Dans le gymnase de Walter Payton High, comme tous les Lundis en début de deuxième partie de matinée, Ellen et Mae s'étirent avant l'effort, à l'instar de leurs camarades de classe autour d'elles. Chacun y va de l'exercice qui lui convient le mieux, certains insistant sur leurs épaules, d'autres sur leurs genoux. Assises sur le sol, une jambe pliée et l'autre tendue devant elles, les deux copines se penchent pour leur part en avant pour attraper leur pied le plus éloigné. Mae est plus souple que son amie, mais cette dernière préfère tout de même l'imiter, par manque d'inspiration.

La position est supposée être conservée une minute à peine avant de changer de jambe, et pourtant la petite blonde reste curieusement bloquée la main autour de sa plante de pied, son regard perdu dans le vide, songeuse. Ce comportement étrange ne lui échappant pas, Ellen suit son regard, s'attendant à moitié à ce qu'il l'amène à Nelson, de l'autre côté de l'attroupement d'élèves, à les ignorer royalement. À sa plus grande surprise, ce n'est pas le cas. Mais cela ne signifie pas pour autant que ses suspicions sur les ruminations de son amie sont erronées.

— Mae. Je sais que tu n'as pratiquement jamais été sans Nels, mais je suis là, moi, elle choisit d'interpeller sa camarade, la tirant de ses pensées.

— Huh ? Pourquoi tu me dis ça ? lui demande l'apostrophée avec alarme, ne comprenant pas l'origine de cette remarque.

Elle ne s'attendait pas à ce qu'Ellen mention l'ancien troisième membre de leur troupe d'elle-même. Le sujet de Nelson, depuis que l'identité de sa nouvelle et secrète petite amie a été partagée, a à vrai dire été soigneusement évité. Comme la blondinette l'avait prévu, sa camarade s'est effectivement rangée à son opinion. Ce qu'elle n'avait pas anticipé, c'est que la marginale le fasse avec autant de véhémence. Ayant découvert récemment qu'elle était tout à fait capable de lui cacher des choses, Mae en est même venue à se demander si elle n'aurait pas par hasard une rancœur personnelle envers la rouquine. Comment expliquer sinon qu'elle soit allée jusqu'à vouloir intervenir pour séparer les tourtereaux, poussant finalement Mae à la tempérer, elle qui était pourtant au préalable persuadée que les rôles seraient inversés ?

— Parce que tu es totalement dans la Lune, depuis le retour des vacances.
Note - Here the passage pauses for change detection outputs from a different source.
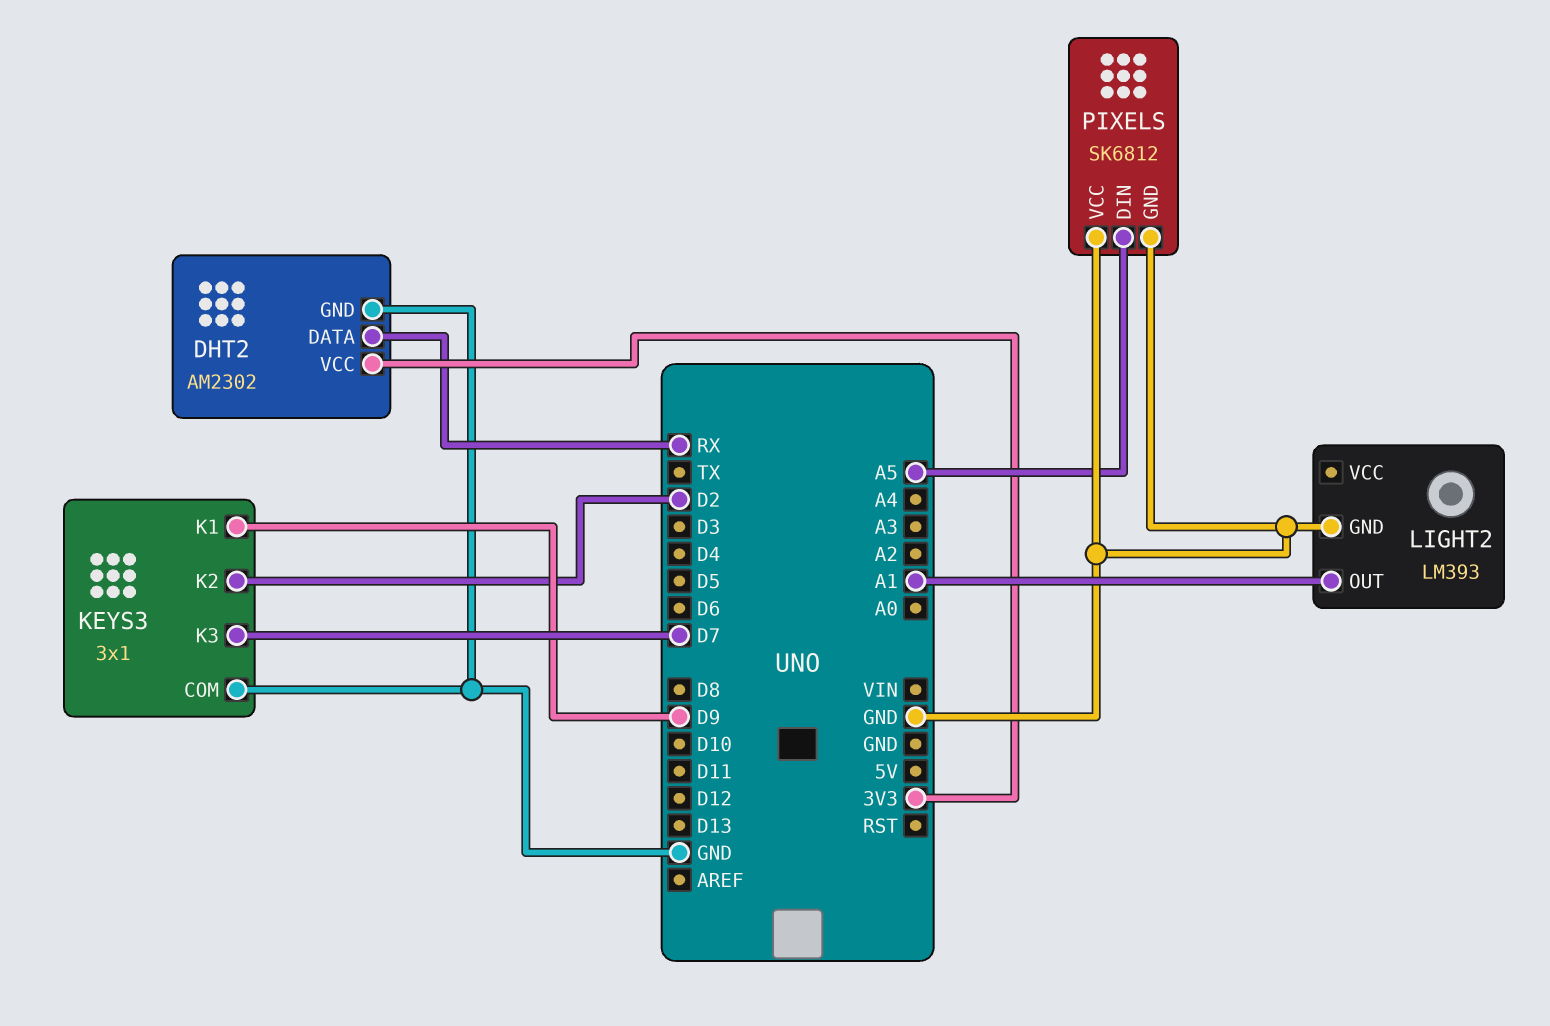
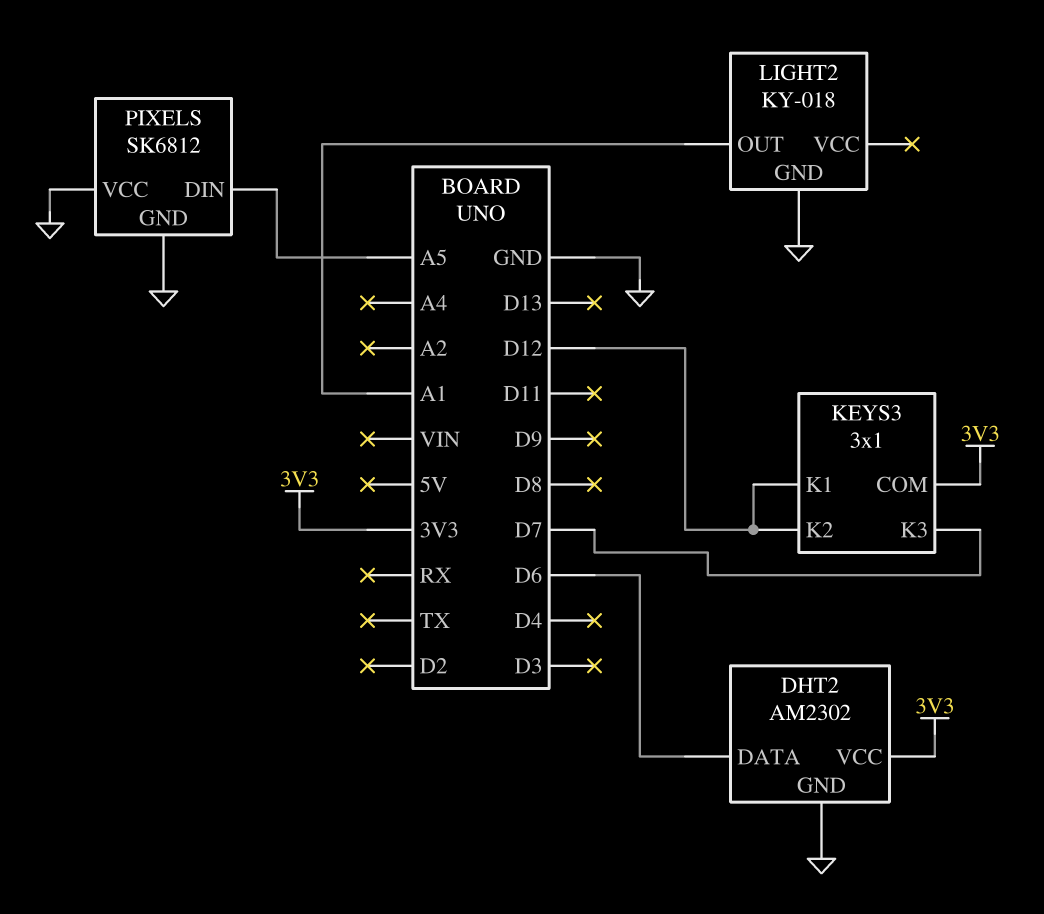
DHT2 pin DATA: RX -> D6
KEYS3 pin COM: GND -> 3V3
KEYS3 pin K1: D9 -> D12
KEYS3 pin K2: D2 -> D12
LIGHT2: LM393 -> KY-018

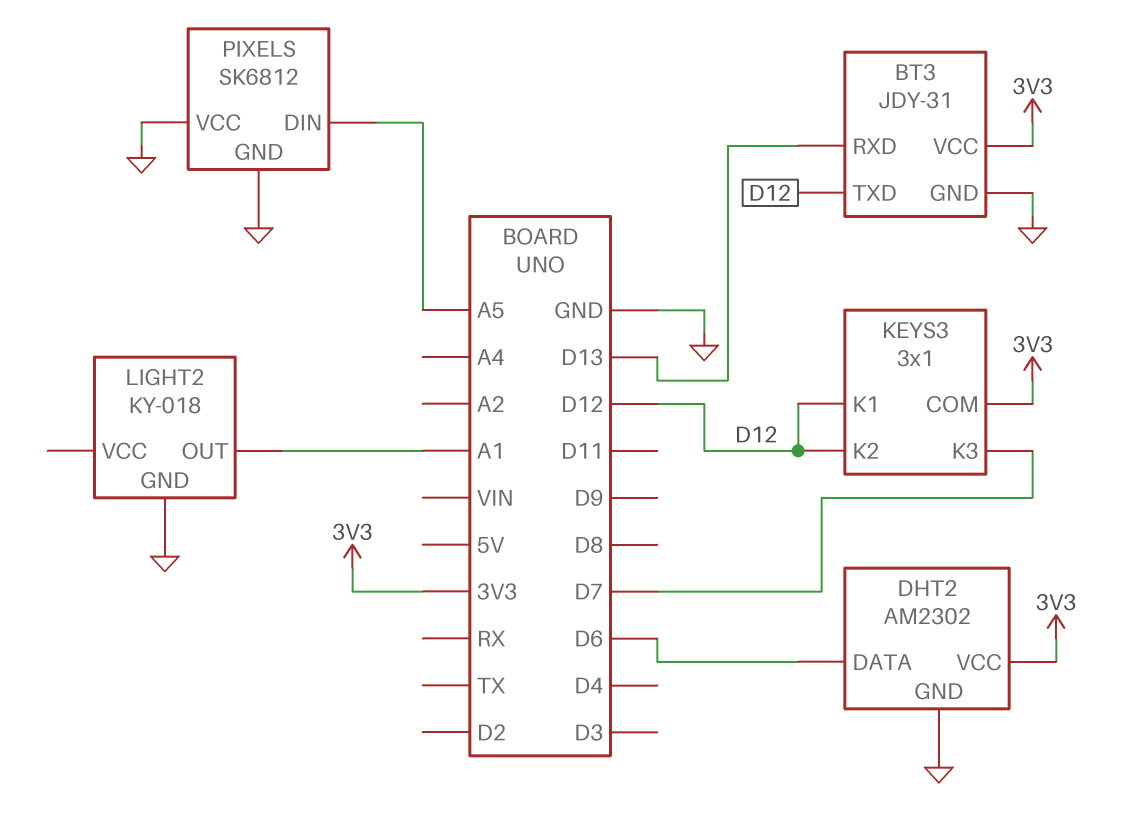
BT3: none -> JDY-31
BT3 pin GND: none -> GND
BT3 pin RXD: none -> D13
BT3 pin TXD: none -> D12
BT3 pin VCC: none -> 3V3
Je pensais que ça te passerait avec le week-end, mais visiblement non, l'adolescente aux guêtres étoilées révèle cependant en l'occurrence ne se soucier que de l'amie qu'il lui reste, avec une moue triste, rompant sa posture d'étirement pour se mettre en tailleur.
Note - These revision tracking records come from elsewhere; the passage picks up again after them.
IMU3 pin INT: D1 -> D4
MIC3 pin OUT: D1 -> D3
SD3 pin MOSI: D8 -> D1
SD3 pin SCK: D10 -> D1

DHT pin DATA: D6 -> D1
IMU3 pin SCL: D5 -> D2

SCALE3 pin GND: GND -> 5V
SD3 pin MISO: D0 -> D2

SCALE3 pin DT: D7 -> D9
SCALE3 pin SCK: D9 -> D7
— C'est pas ça. Enfin, si, Nels me manque, mais il y a autre chose, essaye de la détromper Mae.

Oui, elle n'a pas reparlé à Nelson depuis huit jours, et c'est effectivement sans doute le plus longtemps qu'ils ont passé sans communication quelle qu'elle soit durant ces dix dernière années. Mais elle le voit tout le temps au lycée. Et dès qu'il n'est pas en cours, sa harpie de petite copine se jette sur lui, rappelant à la blondinette très exactement pourquoi elle ne veut pas lui parler. Donc non, le grand adolescent n'est pas la raison pour laquelle elle est distraite. Pas la seule, en tous cas.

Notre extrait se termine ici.